Per Jan van Eyck è solo penetrando nell’individualità che si accede alla verità e alla percezione della bellezza, intese come tangibili prove di una verità e una bellezza più alte. Una verità e una bellezza destinate a svanire, colte in quel preciso momento e non in un altro. Nell’arte italiana del Rinascimento, invece, la rappresentazione della figura umana mira a restituire l’immagine di quelle che Todorov definisce «categorie illustrate da individui»(21), idealizzazioni fatte percepire attraverso tratti personali, esseri che vanno oltre il tempo e la contingenza per divenire in qualche modo “eterni”.
Forse per questa ragione - per la loro inedita adesione al soggetto senza filtri di sorta - i ritrattisti fiamminghi divennero subito molto popolari proprio fra i mercanti italiani che erano venuti in contatto con loro frequentando le loro città: gli Arnolfini, i Cenami, gli Albergati, i Montefeltro, gli Aragona di Napoli, i Portinari, i Medici.

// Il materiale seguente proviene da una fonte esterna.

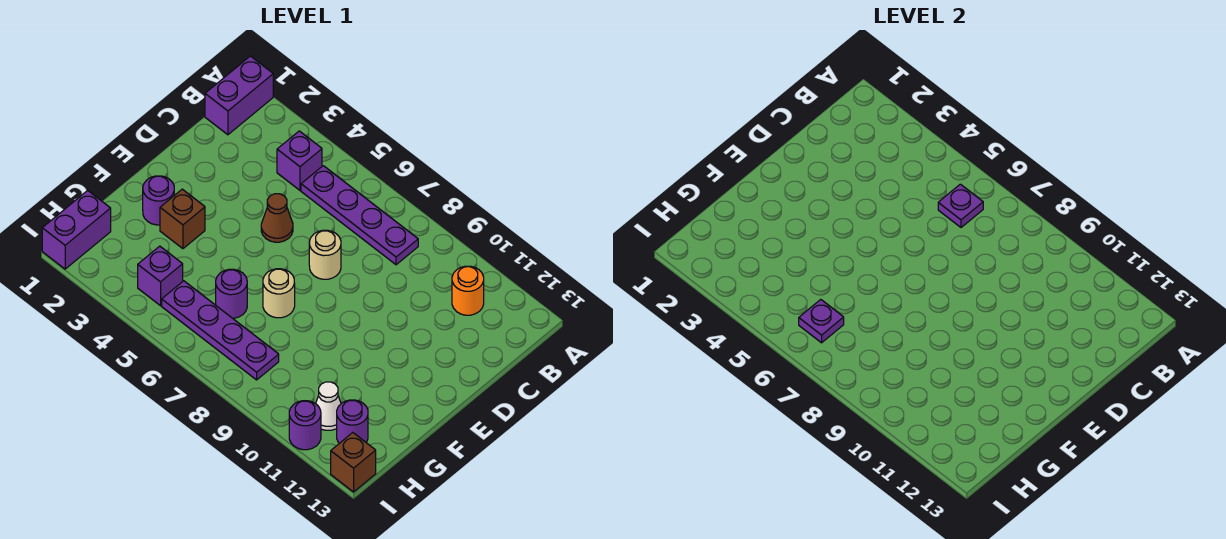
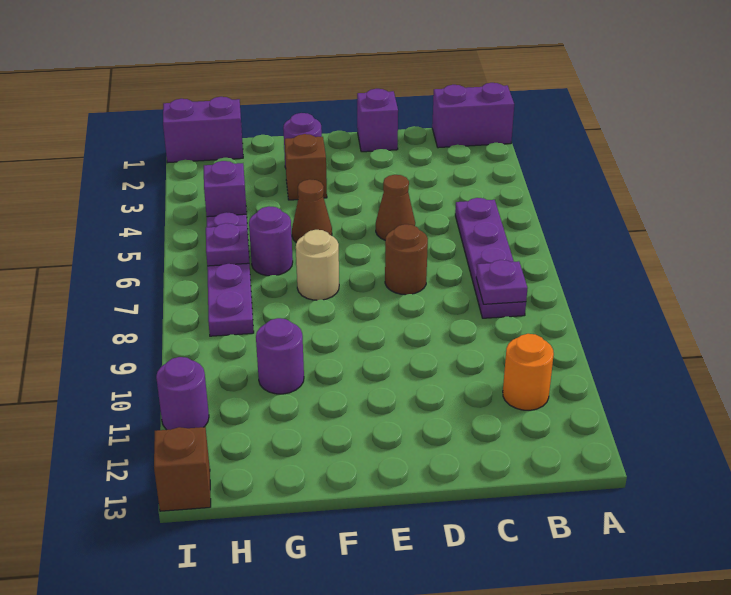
purple brick B4 level 1 -> purple brick D1 level 1
purple plate B6 level 2 -> purple plate B8 level 2
tan round brick D7 level 1 -> brown round brick D7 level 1
none -> brown cone F5 level 1
white cone H11 level 1 -> none
purple round brick H12 level 1 -> purple round brick G10 level 1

Nel ritratto queste caratteristiche di estrema fedeltà al soggetto sono ovviamente molto apprezzate. Anche se non mancano differenze tra un artista e l’altro.
Il modello vincente del ritratto fiammingo prevede un allargarsi dell’inquadratura a comprendere le mani (vera fissazione dei pittori nordici): atteggiate, attive, espressive, ma anche a una descrizione aperta al paesaggio del fondo, occasione per funamboliche esibizioni di talento nei dettagli, per contestualizzare il luogo con l’inserimento di monumenti riconoscibili, per dare profondità alla scena.
Nel Ritratto di giovane di Jan van Eyck (1432) conservato alla National Gallery di Londra, il personaggio è di tre quarti, con una mano su un parapetto che collega il suo spazio vitale al nostro e che reca la scritta «Leal sovvenir», “ricordo leale”, o forse “autentico”, come un’orgogliosa rivendicazione della capacità della pittura di restituirci una realtà anche in sua assenza.
Il ritratto medievale prevedeva che il soggetto fosse generalmente di profilo, l’invenzione di Van Eyck è di raffigurare il soggetto di tre quarti o di faccia, in modo da avere più dettagli da valorizzare e da conferire profondità alla scena. Ogni suo volto appare immerso nella luce e indagato con un’attenzione alle caratteristiche epidermiche e anatomiche che potremmo quasi definire diagnostica.